Re: [PATCH v6 00/20] Proxy Execution: A generalized form of Priority Inheritance v6

From: K Prateek Nayak
Date: Thu Dec 14 2023 - 00:15:42 EST


Hello John,

Thank you for taking a look at the report.

On 12/14/2023 12:41 AM, John Stultz wrote:
> On Tue, Dec 12, 2023 at 10:37 PM K Prateek Nayak <kprateek.nayak@xxxxxxx> wrote:
>>
>> Hello John,
>>
>> I may have some data that might help you debug a potential performance
>> issue mentioned below.
>
> Hey Prateek,
> Thank you so much for taking the time to try this out and providing
> such helpful analysis!
> More below.
>
>> On 11/7/2023 1:04 AM, John Stultz wrote:
>>> [..snip..]
>>>
>>> Performance:
>>> —----------
>>> This patch series switches mutexes to use handoff mode rather
>>> than optimistic spinning. This is a potential concern where locks
>>> are under high contention. However, earlier performance analysis
>>> (on both x86 and mobile devices) did not see major regressions.
>>> That said, Chenyu did report a regression[3], which I’ll need to
>>> look further into.
>>
>> I too see this as the most notable regression. Some of the other
>> benchmarks I've tested (schbench, tbench, netperf, ycsb-mongodb,
>> DeathStarBench) show little to no difference when running with Proxy
>
> This is great to hear! Thank you for providing this input!
>
>> Execution, however sched-messaging sees a 10x blowup in the runtime.
>> (taskset -c 0-7,128-125 perf bench sched messaging -p -t -l 100000 -g 1)
>
> Oof. I appreciate you sharing this!
>
>> While investigating, I drew up the runqueue length when running
>> sched-messaging pinned to 1CCX (CPUs 0-7,128-125 on my 3rd Generation
>> EPYC system) using the following bpftrace script that dumps it csv
>> format:
>
> Just so I'm following you properly on the processor you're using, cpus
> 0-7 and 128-125 are in the same CCX?
> (I thought there were only 8 cores per CCX?)

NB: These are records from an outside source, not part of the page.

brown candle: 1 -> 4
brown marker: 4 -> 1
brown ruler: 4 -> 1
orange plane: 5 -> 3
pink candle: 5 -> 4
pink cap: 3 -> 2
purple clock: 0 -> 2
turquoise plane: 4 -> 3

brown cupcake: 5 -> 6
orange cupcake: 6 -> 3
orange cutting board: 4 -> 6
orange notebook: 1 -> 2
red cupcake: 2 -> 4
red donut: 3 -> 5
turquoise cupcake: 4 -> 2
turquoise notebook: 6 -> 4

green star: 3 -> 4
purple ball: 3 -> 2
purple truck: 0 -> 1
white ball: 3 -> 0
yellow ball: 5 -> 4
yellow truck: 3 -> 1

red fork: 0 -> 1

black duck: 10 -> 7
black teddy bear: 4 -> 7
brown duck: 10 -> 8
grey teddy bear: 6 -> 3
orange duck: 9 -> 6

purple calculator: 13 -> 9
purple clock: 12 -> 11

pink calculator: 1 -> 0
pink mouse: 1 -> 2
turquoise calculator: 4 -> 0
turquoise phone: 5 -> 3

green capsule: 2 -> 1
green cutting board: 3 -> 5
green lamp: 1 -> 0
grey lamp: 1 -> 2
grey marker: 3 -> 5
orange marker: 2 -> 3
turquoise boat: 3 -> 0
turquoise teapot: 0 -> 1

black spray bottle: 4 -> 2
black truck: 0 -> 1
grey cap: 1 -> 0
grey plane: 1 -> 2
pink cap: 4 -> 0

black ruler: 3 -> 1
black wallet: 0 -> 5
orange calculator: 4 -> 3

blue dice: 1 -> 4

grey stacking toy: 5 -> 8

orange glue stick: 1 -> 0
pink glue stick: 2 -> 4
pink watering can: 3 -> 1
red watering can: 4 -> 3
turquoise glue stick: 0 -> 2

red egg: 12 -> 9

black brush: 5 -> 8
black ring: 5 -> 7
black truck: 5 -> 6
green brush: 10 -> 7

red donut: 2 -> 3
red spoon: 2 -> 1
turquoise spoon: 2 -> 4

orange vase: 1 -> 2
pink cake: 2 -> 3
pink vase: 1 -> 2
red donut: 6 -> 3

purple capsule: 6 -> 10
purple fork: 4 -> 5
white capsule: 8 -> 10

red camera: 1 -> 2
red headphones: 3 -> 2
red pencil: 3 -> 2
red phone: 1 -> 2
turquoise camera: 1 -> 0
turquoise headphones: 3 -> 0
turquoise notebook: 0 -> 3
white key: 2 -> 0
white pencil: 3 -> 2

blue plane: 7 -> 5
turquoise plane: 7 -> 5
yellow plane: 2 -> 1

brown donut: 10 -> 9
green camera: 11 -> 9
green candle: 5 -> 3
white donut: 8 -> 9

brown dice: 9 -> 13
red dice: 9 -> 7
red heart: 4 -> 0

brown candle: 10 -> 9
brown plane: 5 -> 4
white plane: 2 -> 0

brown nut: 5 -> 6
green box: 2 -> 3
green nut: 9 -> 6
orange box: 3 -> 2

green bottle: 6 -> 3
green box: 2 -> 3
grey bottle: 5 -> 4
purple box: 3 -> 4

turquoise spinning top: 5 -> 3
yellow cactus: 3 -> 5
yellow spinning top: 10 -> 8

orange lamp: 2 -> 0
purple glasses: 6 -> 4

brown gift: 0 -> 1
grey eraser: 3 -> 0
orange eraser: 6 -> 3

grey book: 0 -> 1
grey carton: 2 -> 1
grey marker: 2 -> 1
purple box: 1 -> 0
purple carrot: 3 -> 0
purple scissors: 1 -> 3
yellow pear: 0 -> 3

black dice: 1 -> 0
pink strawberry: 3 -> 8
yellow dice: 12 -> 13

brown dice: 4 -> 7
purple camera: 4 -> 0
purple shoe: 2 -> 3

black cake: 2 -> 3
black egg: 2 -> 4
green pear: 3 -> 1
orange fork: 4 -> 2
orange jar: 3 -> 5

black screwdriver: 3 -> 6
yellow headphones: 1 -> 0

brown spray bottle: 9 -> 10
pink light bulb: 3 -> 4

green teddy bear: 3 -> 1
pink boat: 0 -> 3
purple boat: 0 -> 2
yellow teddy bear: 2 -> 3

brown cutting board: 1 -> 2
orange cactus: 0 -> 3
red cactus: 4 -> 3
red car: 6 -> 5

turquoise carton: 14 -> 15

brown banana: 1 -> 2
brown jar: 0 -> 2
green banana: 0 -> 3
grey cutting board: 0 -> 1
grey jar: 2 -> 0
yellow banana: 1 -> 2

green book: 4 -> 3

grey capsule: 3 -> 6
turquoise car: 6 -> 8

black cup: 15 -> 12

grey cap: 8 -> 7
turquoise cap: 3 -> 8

Sorry about that! It should be 0-7,128-135 (16 threads of 8 cores in the
same CCX) The pinning was added so that I could only observe a subset of
the total CPUs since analyzing the behavior of 40 tasks on 256 CPUs was
much harder than analyzing it on 16 CPUs :)

>
>> rqlen.bt
>> ---
> <snip>
>> --
>>
>> I've attached the csv for tip (rqlen50-tip-pinned.csv) and proxy
>> execution (rqlen50-pe-pinned.csv) below.
>>
>> The trend I see with hackbench is that the chain migration leads
>> to a single runqueue being completely overloaded, followed by some
>> amount of the idling on the entire CCX and a similar chain appearing
>> on a different CPU. The trace for tip show a lot more CPUs being
>> utilized.
>>
>> Mathieu has been looking at hackbench and the effect of task migration
>> on the runtime and it appears that lowering the migrations improves
>> the hackbench performance significantly [1][2][3]
>>
>> [1] https://lore.kernel.org/lkml/20230905072141.GA253439@ziqianlu-dell/
>> [2] https://lore.kernel.org/lkml/20230905171105.1005672-1-mathieu.desnoyers@xxxxxxxxxxxx/
>> [3] https://lore.kernel.org/lkml/20231019160523.1582101-1-mathieu.desnoyers@xxxxxxxxxxxx/
>>
>> Since migration itself is not cheap, I believe the chain migration at
>> the current scale hampers the performance since sched-messaging
>> emulates a worst-case scenario for proxy-execution.
>
> Hrm.
>
>> I'll update the thread once I have more information. I'll continue
>> testing and take a closer look at the implementation.
>>
>>> I also briefly re-tested with this v5 series
>>> and saw some average latencies grow vs v4, suggesting the changes
>>> to return-migration (and extra locking) have some impact. With v6
>>> the extra overhead is reduced but still not as nice as v4. I’ll
>>> be digging more there, but my priority is still stability over
>>> speed at this point (it’s easier to validate correctness of
>>> optimizations if the baseline isn’t crashing).
>>>
>>>
>>> If folks find it easier to test/tinker with, this patch series
>>> can also be found here:
>>> https://github.com/johnstultz-work/linux-dev/commits/proxy-exec-v6-6.6
>>> https://github.com/johnstultz-work/linux-dev.git proxy-exec-v6-6.6
>>
>> P.S. I was using the above tree.
>
> Ok, I've been working on getting v7 ready which includes two main things:
> 1) I've reworked the return migration back into the ttwu path to avoid
> the lock juggling
> 2) Working to properly conditionalize and re-add Connor's
> chain-migration feature (which when a migration happens pulls the full
> blocked_donor list with it)
>
> So I'll try to reproduce your results and see if these help any with
> this particular case, and then I'll start to look closer at what can
> be done.
>
> Again, thanks so much, I've got so much gratitude for your testing and
> analysis here. I really appreciate your feedback!
> Do let me know if you find anything further!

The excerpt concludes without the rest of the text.